Maybe it is the fact that I currently cannot exit the house
without three little cling-ons literally bolting to the door and wailing in their distress things like “Why
do you ALWAYS have to leave us!?” I
could be unlocking the front door to water the plants on the porch and they
will come running. “WHERE ARE YOU
GOING?!?” they cry, as if I make a habit of abandoning them. Suddenly the
past 162 hours straight I have spent with them amounts to nothing in their
minds. All they can think about is how I “always” leave. In my weaker moments
(read: every time), I can barely handle it. Feelings of guilt threaten to take
over. They send me reeling and I catch myself wondering for a second “Gosh, maybe I am actually a neglectful mom.”
Heavens. Seriously?
Maybe it is the fact that I’m an introvert and we have been
go-go-going and peopling and socializing all summer long. I sent the following SOS
text to a friend recently and it provides excellent testament to my mental
state: “All I need is like three weeks
alone and then I’d probably like humans again.” Just a mere 21 days alone
on a beach with a tropical beverage and I would be back up and functional
again. But then 5 minutes after the company departs, I suddenly I feel
desperately lonely. As my husband has been known to say, “Sometimes there is no
winning with you.” Ha! You can say that again.
So, it’s time for a new season. And I think God designed us
this way. Every time another season dawns, the newness might excite us. Or it
might leave us feeling anxious and unsettled by the unknown. But it also draws
our attention in a unique and needed way that keeps us on our toes. When
knee-deep in any one season, it can be tempting to just glance up to take in
our surroundings. We glaze over, disengage and stop paying attention because not
much changes from day to day. Everything becomes a part of the scenery, losing its
potency and so we begin to miss a lot.
We need a new horizon, a new vantagepoint. New seasons jolt us
awake again. They alert us to focus in and take account, to reevaluate and
check our game plan. They help us realize how worn we really are.

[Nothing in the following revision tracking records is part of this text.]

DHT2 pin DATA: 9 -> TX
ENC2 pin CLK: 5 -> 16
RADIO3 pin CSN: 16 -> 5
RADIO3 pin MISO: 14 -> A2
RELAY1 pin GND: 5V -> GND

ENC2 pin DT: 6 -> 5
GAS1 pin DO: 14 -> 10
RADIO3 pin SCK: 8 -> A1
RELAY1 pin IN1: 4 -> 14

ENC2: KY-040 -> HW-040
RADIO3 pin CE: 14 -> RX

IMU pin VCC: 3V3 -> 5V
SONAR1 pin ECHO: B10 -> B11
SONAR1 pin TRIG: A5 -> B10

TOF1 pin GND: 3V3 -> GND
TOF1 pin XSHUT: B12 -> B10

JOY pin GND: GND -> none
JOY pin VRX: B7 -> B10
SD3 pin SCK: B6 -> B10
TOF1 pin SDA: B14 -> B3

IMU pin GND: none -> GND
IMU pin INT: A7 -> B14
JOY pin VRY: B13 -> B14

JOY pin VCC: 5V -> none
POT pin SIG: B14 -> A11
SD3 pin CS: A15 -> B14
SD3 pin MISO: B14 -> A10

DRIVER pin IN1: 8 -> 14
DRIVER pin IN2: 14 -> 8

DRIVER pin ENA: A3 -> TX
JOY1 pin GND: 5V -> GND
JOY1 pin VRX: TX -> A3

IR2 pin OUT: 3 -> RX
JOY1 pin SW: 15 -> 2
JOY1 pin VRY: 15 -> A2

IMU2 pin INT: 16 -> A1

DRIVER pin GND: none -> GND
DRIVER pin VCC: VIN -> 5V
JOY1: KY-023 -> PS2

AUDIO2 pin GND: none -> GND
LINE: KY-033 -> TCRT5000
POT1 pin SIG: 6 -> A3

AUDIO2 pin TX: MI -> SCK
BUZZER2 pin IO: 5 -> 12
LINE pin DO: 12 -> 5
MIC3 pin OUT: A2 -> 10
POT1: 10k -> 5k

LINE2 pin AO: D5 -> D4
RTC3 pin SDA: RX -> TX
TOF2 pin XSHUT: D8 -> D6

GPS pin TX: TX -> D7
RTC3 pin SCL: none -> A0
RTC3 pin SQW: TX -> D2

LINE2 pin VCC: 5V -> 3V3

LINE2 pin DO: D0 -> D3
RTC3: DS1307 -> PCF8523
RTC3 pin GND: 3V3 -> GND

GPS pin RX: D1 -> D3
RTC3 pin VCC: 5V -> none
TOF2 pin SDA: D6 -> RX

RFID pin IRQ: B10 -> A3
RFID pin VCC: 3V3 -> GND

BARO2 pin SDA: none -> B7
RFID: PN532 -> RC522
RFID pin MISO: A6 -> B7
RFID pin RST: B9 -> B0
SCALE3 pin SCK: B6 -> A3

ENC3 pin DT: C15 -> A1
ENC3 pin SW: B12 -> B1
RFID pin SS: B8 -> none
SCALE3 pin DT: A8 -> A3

New seasons bring change. As much as we may claim to hate change,
it serves a valuable purpose. Change is an inevitable force that presents us
with two options: we can stand our ground and stay put, refusing to shift with
the tides and grow stagnant and quickly irrelevant OR we can jump aboard the
new program and adapt. We need seasons. We need a forced change in routine.
I’m thrilled for school to start on Wednesday. Beyond thrilled.
Yet I know when I kiss my girls’ little heads and send them off to the
classrooms where they will spend the next 9 months, I will be fighting back
tears. They will be tears of sadness, yes, but also there will be tears of
regret. A change in season can be exciting but, for some of us, the feelings
are mixed. We may look back and not like the looks of what we see in the rearview
mirror. While we may be elated about a new rhythm, it is all too easy to fall
victim to feelings of regret and guilt for what has passed.
I know myself and, if I’m not careful, I know I will be
overcome by a list of summer “shoulds” and “what ifs” on Wednesday. Suddenly I
will think of all the things we “should” have done this summer but didn’t, all
the ways I had hoped to pour into my children but that I never found the energy
to implement. I will regret wishing them gone. I will most definitely question
my worthiness as their mother. Suddenly the trips we took to the waterslides,
to the wading pool and the lake, the morning snuggles, chauffeuring them to and
from art camp and soccer camp and Vacation Bible School, the birthday parties
planned, the meals out, the bike rides, the playdates and the berry picking –
all these will go absent from my memory. The only things I will be able to
recall are the things I intended but failed to actualize.
So, I am writing these words now, in a moment where I am not
overcome by emotion, so I can read them to myself on Wednesday when I bid my
older kids adieu: I am a good mom, no matter what guilt and regret might try to
tell me. I love my kids and I even like them most of the time too. Our summer
was good enough.
Does that phrase “good enough” just make you cringe? Oh, how
it does me! Who wants their claim to fame to be that they were “good enough?” Or
that they planned a vacation that was “good enough?” Well, I can tell you. Exactly
no one. But, I am a firm believer that, as a culture, we need to turn this
notion of perfection and ridiculous expectation on its head and grow to be okay
with the good enough.
My kids had a blast this summer. My laundry mountain towers
as evidence to it. They were cared for and loved. And therefore, our summer was
good enough. Full stop.
Do you also need to be reminded of these words? Do you need
to hear that what you did over the past 12 weeks was enough? No matter what has
happened in your life this summer, there is bound to be something you didn’t
get to. There is some outing or activity or art project that you had fully and
absolutely intended to complete with your kids. And you didn’t. Or maybe it was
visions of special one-on-one time with each child that didn’t materialize. Maybe
you had hoped to snuggle them in bed every night and talk about their days but
reality played out differently.
Mama, where did the time go? The days flew by and yet oh how
they dragged on and now a new season is upon you. You might be wondering why
you never made it to that new park or got together with that one person you
said you would see all summer. Did your hours go toward comforting distraught
children? Nourishing them with homemade meals? Cleaning their toilets (even if
it was just that one time over the entirety of the summer?) Were you nursing
boo-boos? Packing for trips? Folding laundry? Standing outside a bedroom door
holding it shut to contain a tantruming child?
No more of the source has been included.